Seperti Sungai Cilamaya, Yang Memaafkan Limbah

Iklan

Seperti Sungai Cilamaya, Yang Memaafkan Limbah

CILAMAYA MENULIS
28 June 2018
Ini yg kudu aku tulis sekali maning, Nok., soal lebaran kemarin, mestinya aku sigap datangi rumahmu, minta maaf sperti dulu.. Bukan aku lupa di hari pertama dan kedua. Tapi aku sedang mengumpulkan keping2 kesalahan yg telah aku perbuat.

Aku ga kepengen ada ada sedikitpun khilaf yg terlewat. Sehingga masuk bulan berikutnya aku tak lagi membawanya di bahu ini. Aku ingin mengibaratkan sebuah perjalanan yg selalu saja menyertakan kesalahan dalam kelok likunya.

Seperti sungai Cilamaya yg selalu mengelus pinggang tanggul yg ada pohon tablo ditepinya dan barisan gelagah dipinggir lainnya.. Ketika hatinya setenang bulan, airnya menyanyikan tentang temaram di lubuk pendiam.

Saat sungai Cilamaya marah, menggelegak, airnya menyapu dinding tanggul itu.. Menggerus ribuan remah tanah. Mengaduk tubuhnya menjadi lumpur kecoklatan.. “Sperti cokelatnya warna kulit gadis2 dikampung kita dulu”..
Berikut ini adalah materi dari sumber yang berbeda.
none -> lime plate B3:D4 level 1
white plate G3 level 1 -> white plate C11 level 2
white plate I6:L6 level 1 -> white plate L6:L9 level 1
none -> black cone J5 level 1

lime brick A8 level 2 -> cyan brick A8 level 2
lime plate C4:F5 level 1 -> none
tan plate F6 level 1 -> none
Nok., semakin ke hilir aliran sungai itu makin meraksasa. Apalagi jika hujan juga membawa balatentara. Sungai cilamaya bisa merendam puluhan rumah. Memotong jalan, menyisakan sampah dan bau serapah setelahnya. Sebelum akhirnya ia sampai dalam dekapan kekasih sejatinya di ujung muara. Melebur bersama asinnya garam lautan.
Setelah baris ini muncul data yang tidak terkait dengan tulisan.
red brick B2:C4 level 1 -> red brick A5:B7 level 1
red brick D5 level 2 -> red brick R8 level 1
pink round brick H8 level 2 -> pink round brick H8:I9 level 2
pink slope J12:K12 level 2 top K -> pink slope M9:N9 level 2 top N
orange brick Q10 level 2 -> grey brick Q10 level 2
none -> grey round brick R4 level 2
Itulah yg aku maksud, Nok.. Terkadang kesalahan terjadi karena memang harus terjadi. Tak bisa dihindari. Hanya kita yg tau agar tidak menumpuk kesalahan hingga berpeti peti. Sebab maaf belum tentu tersedia satu laci.
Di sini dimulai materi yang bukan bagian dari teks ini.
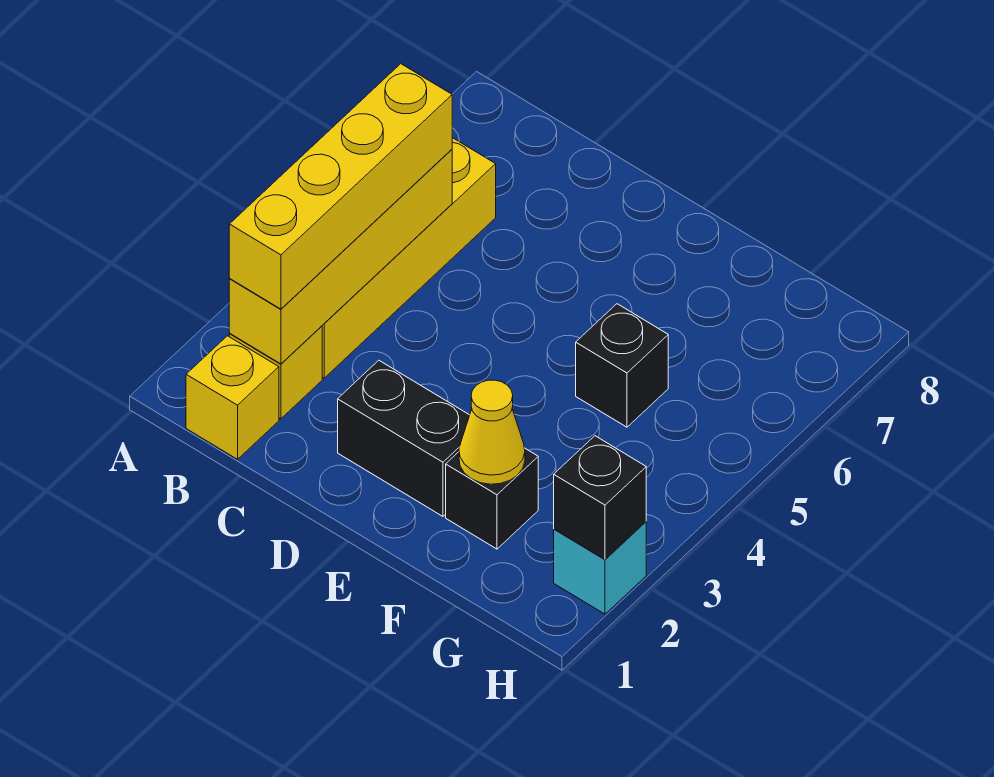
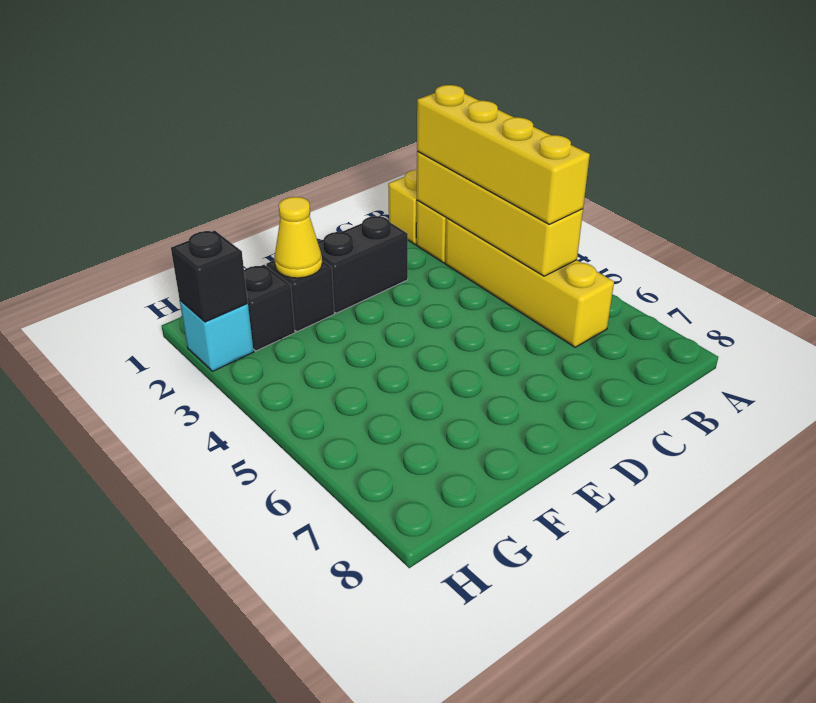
black brick F5 level 1 -> black brick G2 level 1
Aku sudah mengumpulkan ingat apa salahku padamu, Nok.. Aku kikis satu demi satu dari sejarah dan kenangan. Tidak sampai satu peti, Koq..

Aku yakin kamu punya maaf sebesar bumi.. “Seperti sungai Cilamaya yg telah memaafkan limbah yg telah mengotori dirinya.”